The prison breaks also freed some men allegedly linked to al Qaeda, who appear to be attempting to establish a foothold in Sinai’s ungoverned spaces. Maj. Yaser Atia of Egypt’s General Security confirmed that Ramzi Mahmoud al-Mowafi, also known as "the chemist" for his expertise in preparing explosives, escaped a Cairo prison on Jan. 30. The fugitive’s prison files presented to me indicate that the 59-year-old Egyptian had fled to Afghanistan and joined al Qaeda. Upon his return to Egypt he was given a life sentence by a military tribunal, though more details on the charges against him remain unclear. Egyptian intelligence sources told me that Mowafi is currently in Sinai, though they played down the threat he posed.

And then there is the matter of the fliers. On July 29, the residents of el-Arish found a flier labeled "A statement from al Qaeda in the Sinai Peninsula" distributed throughout their neighborhoods. It describes Islam as the only true religion and criticizes the Camp David agreement that led to the Israeli-Egyptian peace treaty. Gen. Abdel-Wahab Mabrouk, the governor of North Sinai, said that the fliers had been distributed outside mosques after Friday prayers by men who covered their faces with scarves.

Several days later, another purported al Qaeda flier appeared around el-Arish — this time announcing that the organization was planning to attack police stations on Aug. 12. For the Egyptian security services, that was one provocation too far. On that day, stunned residents of el-Arish woke to find thousands of troops from the Egyptian 2nd Army, accompanied by police officers and border guards, deployed in an "anti-terror" crackdown in Sinai.

The operation’s first phase entailed securing government buildings, police stations, and the el-Arish prison. The offensive started on Aug. 15, as one Egyptian militant was killed and 12 were arrested, according Hazem al-Maadawi, a police officer involved in the operation. State news agency EgyNews said authorities are targeting 15 more people who participated in attacks at the el-Arish police station, including members of the al Qaeda-affiliated Palestinian group Jaish al-Islam.

These extremist rumblings have frayed nerves in the Israeli government, which had already been skeptical of the Egyptian revolution.

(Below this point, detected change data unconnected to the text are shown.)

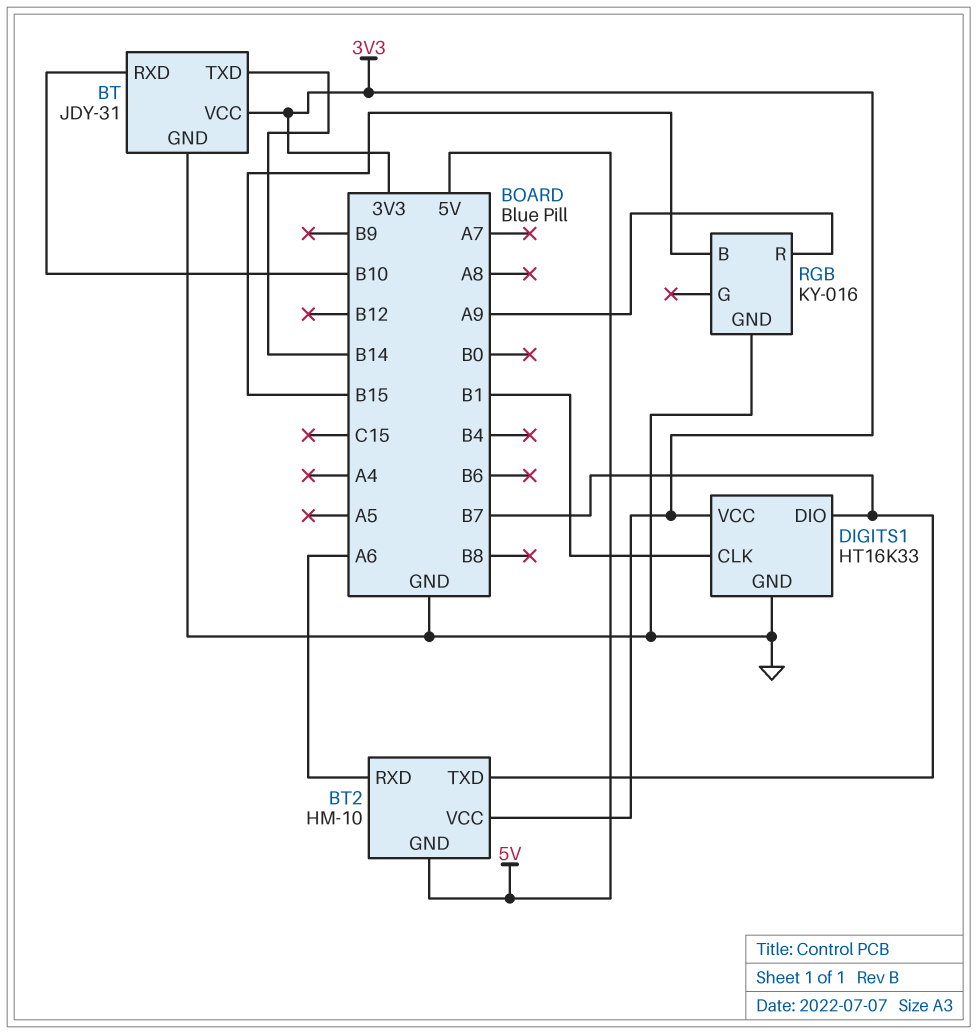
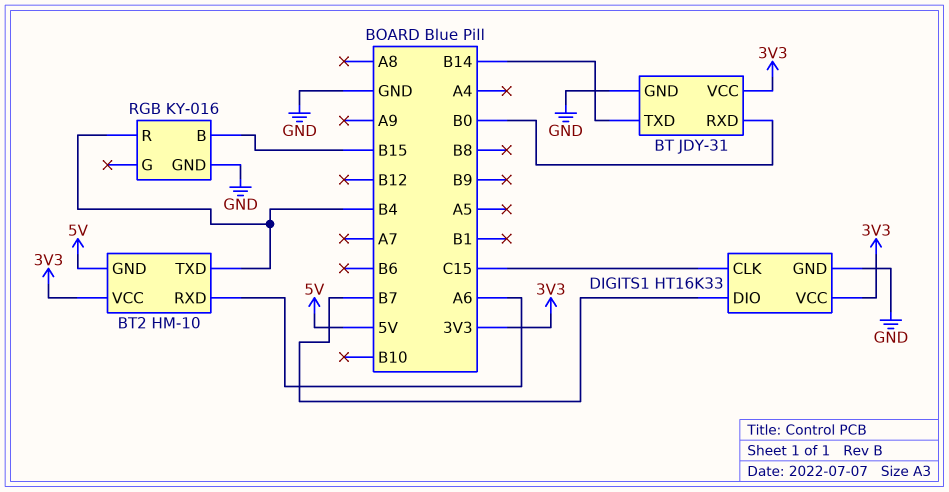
BT pin RXD: B10 -> B0
BT2 pin TXD: B7 -> B4
DIGITS1 pin CLK: B1 -> C15
RGB pin R: A9 -> B4

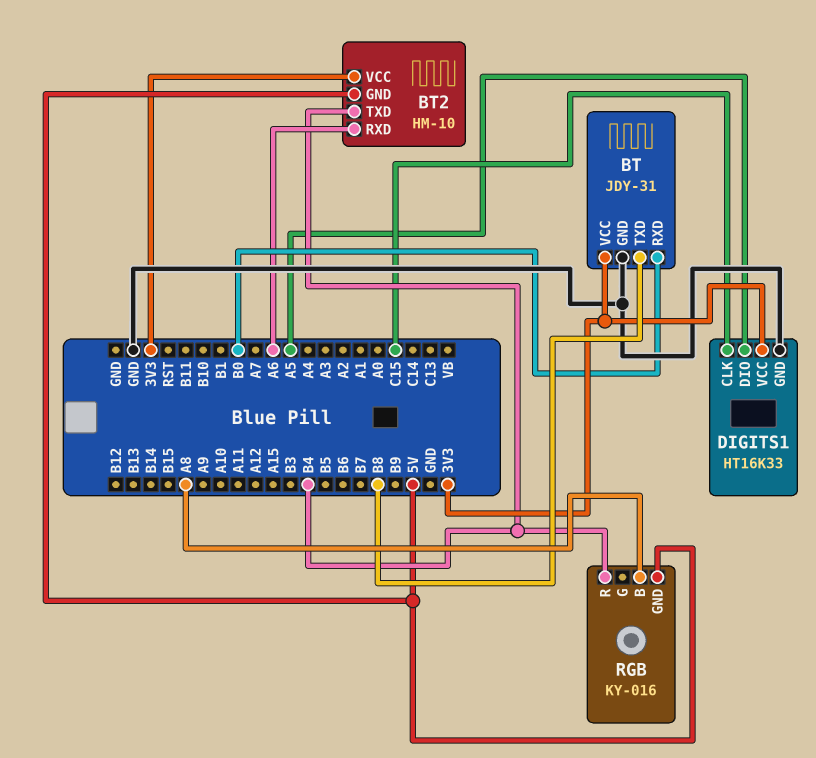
BT pin TXD: B14 -> B8
DIGITS1 pin DIO: B7 -> A5
RGB pin B: B15 -> A8
RGB pin GND: GND -> 5V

Israeli Prime Minister Benjamin Netanyahu told a Knesset committee on May. 30, "Global terrorist organizations are meddling [in Sinai] and their presence is increasing because of the connection between Sinai and Gaza."

If there is any hope of restoring order to Sinai, it lies in a historic rapprochement between the Bedouins and the Egyptian security forces to drive out these unwanted interlopers. Bedouins have signaled their willingness to help restore security, but are also calling on the Egyptian government to do its part by finally integrating them into Egypt’s social fabric.

"We will not let a single Palestinian suspected of ill intentions into Sinai after the attacks," said Muhammed al-Ahmar, a Bedouin and human rights activist. "But, we are fed up with empty promises, and if the police mentality does not change, then nothing will work. It’s time for Sinai to flourish and regain its full rights."

Egypt’s new government has made tentative steps in that direction: Members of the Supreme Council of the Armed Forces, accompanied by the deputy interior minister and members of the military intelligence, held a meeting on Aug. 20 in the el-Arish military club, in a conference hall with Bedouin sheikhs representing each tribe in Sinai.

At the meeting speakers from both sides expressed their willingness to cooperate in bringing the security situation back to normal and to bury the hatchet "for love of Sinai." The government officials announced their concessions, including promises to soon issue a new law regarding land ownership in the region and to revisit the files of those Bedouins sentenced in absentia; the Bedouins dutifully clapped at the news. Several Bedouin sheikhs subsequently took to the podium and announced their intentions to assist in securing the region.

The government’s planned reforms are a good start, but after years of neglect, it’s going to take more than promises to win over the Bedouins. If Egypt is truly concerned about securing Sinai, it must quickly turn its words into actions.

Mohamed Fadel Fahmy is the author of Baghdad Bound and works as a freelance news producer/journalist for CNN in Cairo.